I had a walking test, I had to walk for 6 minutes and they checked my time (I don’t think I won any gold medals for the walk) and then I had a lung function test. Also a blood test. This is to check the oxygen in the blood. Then I went into to see the Lung specialist. I was terrified, I had no idea what was next. The Lung specialist showed me my lung pictures and you could see little white dots all over the lungs. Lucky for me it was mild.
That first lunch was the start of some wonderful friendships. I realized that there is life after a diagnosis of Lam. I was inspired by these ladies. Some had been diagnosed for years yet they were living their life. A few are on the new drug Rapamycin or Sirolimus. This drug has been a life saver for many who have Lam. It was first found on Easter Island in soil bacteria. The drugs name came from the islands native name Rapu Nui. It is a naturally derived antibiotic, anti fungal and immunosuppressant.
Since my diagnosis, I have a preventative I use every morning and night. I have had a couple of times where I have had to take extra medications.
I have also started taking Affintor or Everolimus a mTor inhibitors to help with the angiomyiopalomas on my kidneys. This hopefully over time will reduce them and also help with the lungs and the facial Angiofibromas that I have over my nose and cheeks. I was using the Topical Cream and it certainly helped reduce the redness and the “lumps”.
Since my diagnosis, I have a preventative I use every morning and night. I have had a couple of times where I have had to take extra medications. One time was really scary and my doctor was going to admit me into hospital to have antibiotics via intravenous drip. I attended a lam clinic during this and was put on stronger antibiotics, stronger preventive and Prednisolone I had to attend the clinic every 6 weeks until they could see an improvement then 3 monthly, then back to 6 monthly. The hospital doctor also sent a letter to my GP advising that when I get a chest infection to treat it as if its pneumonia.
If the weather is really windy I stay indoors as this can affect the lungs. If I do need to go out I wear beanies, gloves and scarfs.
When I go shopping or walking the dogs, I always take a puffer with me. When I travel I take with me antibiotics, Prednisolone and extra inhalers. It’s always better to be safe than sorry.
I count my lucky stars every day. Lucky for me that this rare disease is mild. Some are not so lucky. In the 5 years that I have been diagnosed quite a few women have passed away from this disease. Their condition so severe that they die waiting for a lung transplant.
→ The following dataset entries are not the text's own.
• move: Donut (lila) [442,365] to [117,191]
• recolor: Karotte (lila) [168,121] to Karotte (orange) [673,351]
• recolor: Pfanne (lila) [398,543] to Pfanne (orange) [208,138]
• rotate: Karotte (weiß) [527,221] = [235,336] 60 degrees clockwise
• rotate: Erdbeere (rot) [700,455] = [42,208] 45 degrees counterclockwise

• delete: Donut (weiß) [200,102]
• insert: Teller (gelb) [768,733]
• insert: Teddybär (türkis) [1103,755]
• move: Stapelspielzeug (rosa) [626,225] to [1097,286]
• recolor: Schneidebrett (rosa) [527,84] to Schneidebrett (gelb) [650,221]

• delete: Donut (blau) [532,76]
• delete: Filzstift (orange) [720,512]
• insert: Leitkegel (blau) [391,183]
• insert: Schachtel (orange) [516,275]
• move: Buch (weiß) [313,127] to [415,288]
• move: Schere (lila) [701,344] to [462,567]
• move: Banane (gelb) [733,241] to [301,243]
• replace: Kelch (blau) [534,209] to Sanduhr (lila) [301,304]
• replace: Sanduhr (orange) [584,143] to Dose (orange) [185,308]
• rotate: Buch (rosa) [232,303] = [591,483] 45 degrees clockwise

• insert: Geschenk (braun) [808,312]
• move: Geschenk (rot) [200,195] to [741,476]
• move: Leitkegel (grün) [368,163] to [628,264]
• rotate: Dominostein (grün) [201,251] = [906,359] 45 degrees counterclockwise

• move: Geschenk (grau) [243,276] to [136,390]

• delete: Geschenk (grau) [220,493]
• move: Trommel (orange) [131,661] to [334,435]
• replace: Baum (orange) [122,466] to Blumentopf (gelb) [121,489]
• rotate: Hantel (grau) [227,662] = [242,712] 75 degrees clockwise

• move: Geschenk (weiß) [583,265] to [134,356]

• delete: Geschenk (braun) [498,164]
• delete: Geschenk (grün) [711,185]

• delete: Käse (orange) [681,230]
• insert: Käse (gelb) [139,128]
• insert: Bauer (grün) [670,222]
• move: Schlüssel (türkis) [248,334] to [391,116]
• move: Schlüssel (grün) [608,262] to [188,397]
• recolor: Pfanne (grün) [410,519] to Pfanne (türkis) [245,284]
*x-rays do not pick up this condition*
In Australia there are approximately 104 women diagnosed with Lam, these figures are from 2015. There are probably many others, however they have been misdiagnosed with other lung conditions such as Asthma.
“Facts about LAM
- LAM is not caused by lifestyle choices
- LAM is not contagious
- LAM develops after puberty and appears to be accelerated by the hormone oestrogen
- Pregnancy and hormonal medication may affect the progress of LAM
- Average age of diagnosis is 35 years, but most women notice symptoms long before LAM is diagnosed.”
Since I was diagnosed I have been overseas twice. Once with both my sisters in 2016 and last year with my eldest sister. I have been to Sydney and Perth a few times. I have done Tai Chi, doing physiotherapy and hydrotherapy. I walk my dogs. I am doing everything I can to stay as healthy as I can. I have many other chronic illness’s as well as Lam.
Thank you so much for reading and learning a little bit more about Lam and a little bit more about me – Bree.